There are two types of vegetables, starchy and non starchy. Starchy vegetables contain more starch. Starch is a type of carbohydrate that your body breaks down into glucose. Starchy vegetables are much higher in starch than non-starchy vegetables. Starchy vegetables generally, although not always, tend to grow below ground, while non-starchy vegetables grow below ground. Some types of non-starchy vegetables are corn, potatoes, peas, beets, and some types of squash.

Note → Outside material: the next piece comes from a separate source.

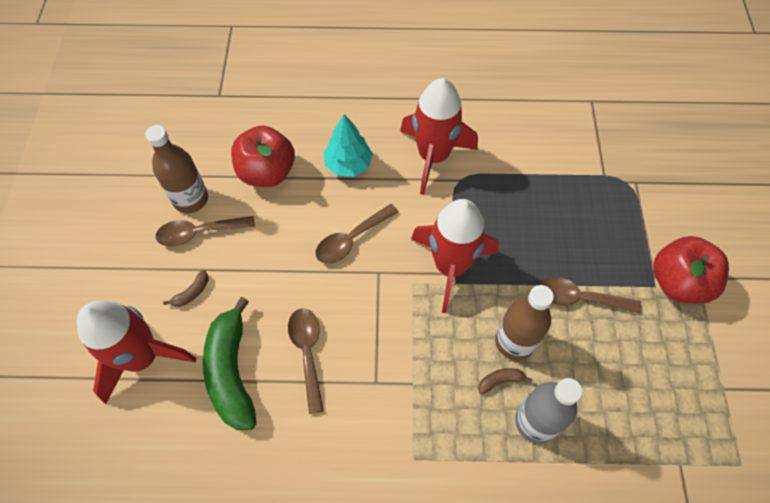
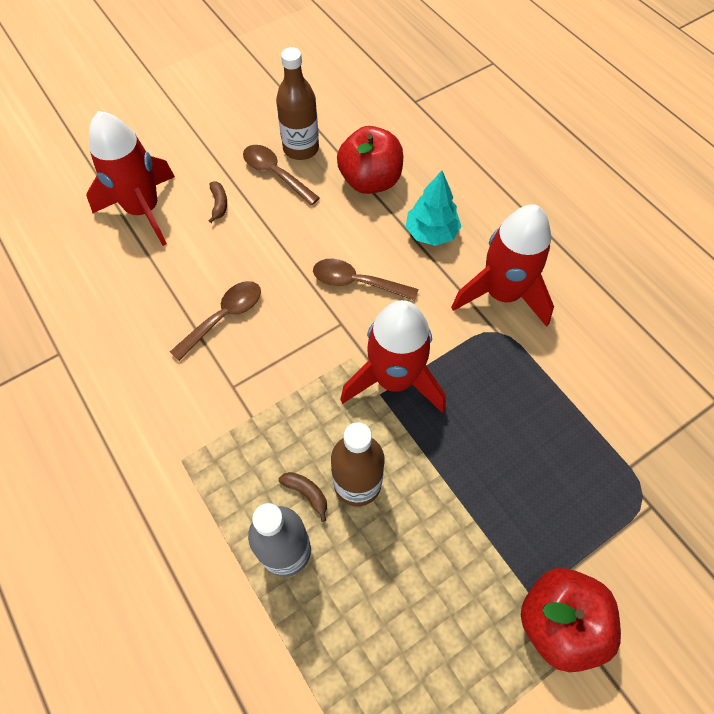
camera: 55 degrees right, 0 degrees up
(191, 293) = (219, 204): brown banana -> brown banana turned 105 degrees counterclockwise
(232, 371) = (171, 274): green banana -> none
(579, 298) = (454, 521): brown spoon -> none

Non-starchy vegetables are great if you’re trying to keep your carb count down, as many of them contain next to no carbs. Some non-starchy vegetables are: black olives, purple cabbage, arugula, asparagus, brussel sprouts, celery, cabbage, red peppers, tomatoes, and lettuce. Lettuce, for example, is probably the lowest, or one of the lowest carb vegetables. It contains only about 1 gram of carbs for a shredded cup. Many of the other vegetables, even some non-starchy ones, do contain at least a few carbs, but it’s quite low. A medium tomato for example, contains about 5 grams of carbs. Vegetables are just really healthy for you anyway. If you would like to read, what else to eat instead of bread, here is an article I wrote on the subject.

Avocado

I believe that avocado is in a category all it’s own. I eat a ton of avocados when I’m trying to do a low carb diet. It is important to keep in mind however, that they are low carb, not low calorie. A smallish avocado contains about 160 calories, and one on the medium side can have up to 220 or 240 calories. They are delicious however. They are great sources of healthy fat. I love to slice up an avocado, and have it with a little bit of sea salt, fresh pepper, and red pepper flakes. My mom showed me that. Avocados do contain about 13 grams of carbs though for a medium one, so they are low carb, not no carb. You may not want to eat too many if you’re doing very low carb, like Keto.

Nuts and Seeds

Nuts and seeds are a great snack if you’re trying to do low carb. You can reach for them instead of things like chips. I personally love macadamia nuts, although they’re quite expensive. After that, my favorites are probably walnuts. Mixed nuts are great too, for a little bit of nice variety. And you can get all sorts of great flavors of nuts, like habanero BBQ or rosemary. Again though, like avocados, they are low carb, not no-carb. A cup of ground walnuts contains about 11 grams of carbs.

Low Carb Alternatives

If you’re trying to reduce your carb intake, but cannot stand the thought of completely giving up carby things, there are all sorts of products out there that are low carb versions of familiar high carb things. One thing that is quite interesting, is cloud bread. Apparently this is a viral trend on Tik Tok right now. It’s low carb, low calorie, keto, and gluten free. It can be made with only eggs, a little cream cheese or cottage cheese, and cream of tar tar. Here is a popular recipe for it. You don’t necessarily have to make things either, you can find lots of low carb alternatives at the grocery store. Tortillas are a big thing that comes to mind. There are all sorts of types of low carb tortillas, made with things like spinach, out there.